À travers son édification, l’âtre destiné à accueillir Agni reflète le cosmos. À la fois dans ses proportions et dans le choix des cinq couches de briques, équivalentes des cinq tanus, les cinq points cardinaux. Dans leurs justes proportions, elles s’équilibrent comme un corps. Elles représentent aussi la terre, l’atmosphère, le ciel, les deux espaces intermédiaires ainsi que les parties du monde, la terre et l’eau, tels qu’ils furent contemplés au commencement.

 

Le feu déposé au sein de cette construction naît du soleil et du souffle sacré. Celui qui conduira le rituel se trouvera alors à l’intersection des plans des réalités cosmique, divine et sacrale.
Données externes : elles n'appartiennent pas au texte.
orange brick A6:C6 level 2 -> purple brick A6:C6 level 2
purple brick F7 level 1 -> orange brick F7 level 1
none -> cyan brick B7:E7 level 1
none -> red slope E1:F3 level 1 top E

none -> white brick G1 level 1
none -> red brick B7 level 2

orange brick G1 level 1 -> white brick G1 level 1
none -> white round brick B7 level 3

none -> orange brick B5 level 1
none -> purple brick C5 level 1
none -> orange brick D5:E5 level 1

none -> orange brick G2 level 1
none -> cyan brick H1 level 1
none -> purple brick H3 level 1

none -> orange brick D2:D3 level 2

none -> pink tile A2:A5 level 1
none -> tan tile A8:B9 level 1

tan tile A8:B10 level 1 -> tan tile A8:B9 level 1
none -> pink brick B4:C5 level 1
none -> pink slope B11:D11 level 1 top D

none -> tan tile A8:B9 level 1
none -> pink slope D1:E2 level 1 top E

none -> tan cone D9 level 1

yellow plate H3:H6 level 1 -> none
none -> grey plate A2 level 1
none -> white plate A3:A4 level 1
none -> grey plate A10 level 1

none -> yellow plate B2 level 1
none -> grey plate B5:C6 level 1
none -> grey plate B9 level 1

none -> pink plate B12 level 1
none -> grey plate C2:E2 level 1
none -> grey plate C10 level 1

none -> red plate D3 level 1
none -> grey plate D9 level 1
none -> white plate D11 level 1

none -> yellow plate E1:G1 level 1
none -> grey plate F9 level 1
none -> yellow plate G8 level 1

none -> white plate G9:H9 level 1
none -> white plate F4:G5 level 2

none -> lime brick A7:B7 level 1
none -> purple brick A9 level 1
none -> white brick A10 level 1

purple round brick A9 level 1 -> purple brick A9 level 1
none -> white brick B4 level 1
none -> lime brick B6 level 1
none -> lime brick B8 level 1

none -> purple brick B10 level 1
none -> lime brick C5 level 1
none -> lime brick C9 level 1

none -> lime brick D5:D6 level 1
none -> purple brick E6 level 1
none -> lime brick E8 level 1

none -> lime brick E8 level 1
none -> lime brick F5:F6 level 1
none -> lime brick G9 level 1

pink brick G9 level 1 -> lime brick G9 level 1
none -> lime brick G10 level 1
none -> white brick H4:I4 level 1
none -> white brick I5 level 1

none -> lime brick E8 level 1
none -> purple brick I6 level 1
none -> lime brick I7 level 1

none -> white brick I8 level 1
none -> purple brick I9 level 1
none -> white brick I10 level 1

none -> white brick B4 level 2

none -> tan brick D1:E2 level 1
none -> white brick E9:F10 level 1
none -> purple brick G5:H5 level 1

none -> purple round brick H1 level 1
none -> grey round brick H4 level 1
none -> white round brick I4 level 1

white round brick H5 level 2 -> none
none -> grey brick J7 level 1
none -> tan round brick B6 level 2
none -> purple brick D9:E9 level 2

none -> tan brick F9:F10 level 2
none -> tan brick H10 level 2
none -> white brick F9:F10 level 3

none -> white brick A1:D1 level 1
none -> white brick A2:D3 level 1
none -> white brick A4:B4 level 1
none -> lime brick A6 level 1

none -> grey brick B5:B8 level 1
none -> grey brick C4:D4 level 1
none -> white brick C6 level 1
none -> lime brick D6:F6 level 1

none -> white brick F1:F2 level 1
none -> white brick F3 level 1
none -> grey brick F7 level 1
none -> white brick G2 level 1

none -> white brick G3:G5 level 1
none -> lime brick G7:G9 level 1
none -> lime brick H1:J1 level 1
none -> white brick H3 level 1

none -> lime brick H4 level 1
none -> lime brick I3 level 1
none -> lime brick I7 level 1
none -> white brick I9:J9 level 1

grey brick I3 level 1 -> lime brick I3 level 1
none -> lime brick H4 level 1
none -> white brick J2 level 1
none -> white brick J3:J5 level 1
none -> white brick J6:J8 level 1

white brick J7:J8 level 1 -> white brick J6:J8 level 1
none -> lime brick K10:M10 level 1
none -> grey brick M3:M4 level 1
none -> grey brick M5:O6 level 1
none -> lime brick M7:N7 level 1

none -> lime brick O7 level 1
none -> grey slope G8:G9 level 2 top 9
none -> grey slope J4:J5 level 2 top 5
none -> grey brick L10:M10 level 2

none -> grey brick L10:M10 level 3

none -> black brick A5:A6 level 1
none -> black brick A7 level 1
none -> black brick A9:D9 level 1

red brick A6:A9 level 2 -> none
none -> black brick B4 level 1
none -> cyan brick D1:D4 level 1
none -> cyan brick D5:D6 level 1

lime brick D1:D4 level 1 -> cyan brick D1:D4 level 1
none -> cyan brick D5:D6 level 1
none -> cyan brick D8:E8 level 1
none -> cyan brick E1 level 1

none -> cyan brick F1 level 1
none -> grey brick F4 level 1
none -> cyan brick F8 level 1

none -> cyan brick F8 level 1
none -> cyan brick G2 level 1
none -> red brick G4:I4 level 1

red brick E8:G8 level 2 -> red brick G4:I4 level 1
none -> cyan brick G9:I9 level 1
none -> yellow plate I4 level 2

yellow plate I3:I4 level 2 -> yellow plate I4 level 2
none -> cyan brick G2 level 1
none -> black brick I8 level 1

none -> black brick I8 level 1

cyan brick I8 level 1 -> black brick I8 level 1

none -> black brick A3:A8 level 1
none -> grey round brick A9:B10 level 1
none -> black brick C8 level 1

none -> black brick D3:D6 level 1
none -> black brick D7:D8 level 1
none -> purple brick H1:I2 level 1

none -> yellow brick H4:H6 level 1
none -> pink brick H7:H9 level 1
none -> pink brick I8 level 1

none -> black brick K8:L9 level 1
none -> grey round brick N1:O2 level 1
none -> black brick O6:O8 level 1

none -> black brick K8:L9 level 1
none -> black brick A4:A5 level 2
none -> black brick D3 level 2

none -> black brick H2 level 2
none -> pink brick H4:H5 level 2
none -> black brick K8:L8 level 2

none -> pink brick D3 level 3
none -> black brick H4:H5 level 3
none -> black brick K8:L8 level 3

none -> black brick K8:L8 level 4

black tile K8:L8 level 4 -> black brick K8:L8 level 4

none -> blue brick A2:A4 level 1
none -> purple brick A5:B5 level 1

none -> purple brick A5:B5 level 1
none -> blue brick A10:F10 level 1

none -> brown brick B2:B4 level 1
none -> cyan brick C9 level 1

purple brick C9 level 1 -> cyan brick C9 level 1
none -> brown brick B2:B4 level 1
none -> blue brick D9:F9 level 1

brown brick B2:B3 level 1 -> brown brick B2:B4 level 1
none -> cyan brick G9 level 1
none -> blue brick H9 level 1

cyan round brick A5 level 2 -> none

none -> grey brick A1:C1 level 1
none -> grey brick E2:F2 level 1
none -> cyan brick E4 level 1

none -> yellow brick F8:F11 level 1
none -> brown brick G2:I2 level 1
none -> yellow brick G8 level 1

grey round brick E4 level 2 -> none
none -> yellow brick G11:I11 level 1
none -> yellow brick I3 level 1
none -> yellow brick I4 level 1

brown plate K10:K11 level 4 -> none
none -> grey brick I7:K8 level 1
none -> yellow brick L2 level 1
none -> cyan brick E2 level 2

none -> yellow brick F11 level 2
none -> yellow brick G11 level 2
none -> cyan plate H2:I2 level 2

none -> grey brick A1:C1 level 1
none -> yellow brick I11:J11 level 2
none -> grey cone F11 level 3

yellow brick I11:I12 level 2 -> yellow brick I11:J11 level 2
Ainsi, en considérant que le rite construit le temps, le sacrifiant, de par sa position, devient maître du temps. Dans la mesure où sur l’autel du sacrifice repose la matrice de l’univers, il devient comme le conduit de l’univers entier. La tradition affirme que l’accomplissement régulier de tel rites peut mener jusqu’à une « nouvelle naissance », une transformation ou une existence divinisée.

 

Dans cette perspective, chaque action de l’existence de l’homme devient un sacrifice transformateur. Alimentation, paroles, sentiments s’apparentent à des offrandes au feu intérieur, qui constitue « la grande force unique et immanente qui produit tous les mouvements, tous les actes de la vie, du sentiment et de l’intelligence... », écrit E. Burnouf dans Le vase sacré.

 

À la fois active, unie aux puissances de la nature et immergée dans sa vision intérieure, l’existence de l’homme se poursuit selon la conscience aiguë que la force divine, l’Agni créateur, s’exprime par son intermédiaire. Cette attitude transcendant directement le soi inférieur, élimine l’idée de séparation d’avec le cosmos et la création, et les bribes d’ego, de karma se consument en ce feu alchimique.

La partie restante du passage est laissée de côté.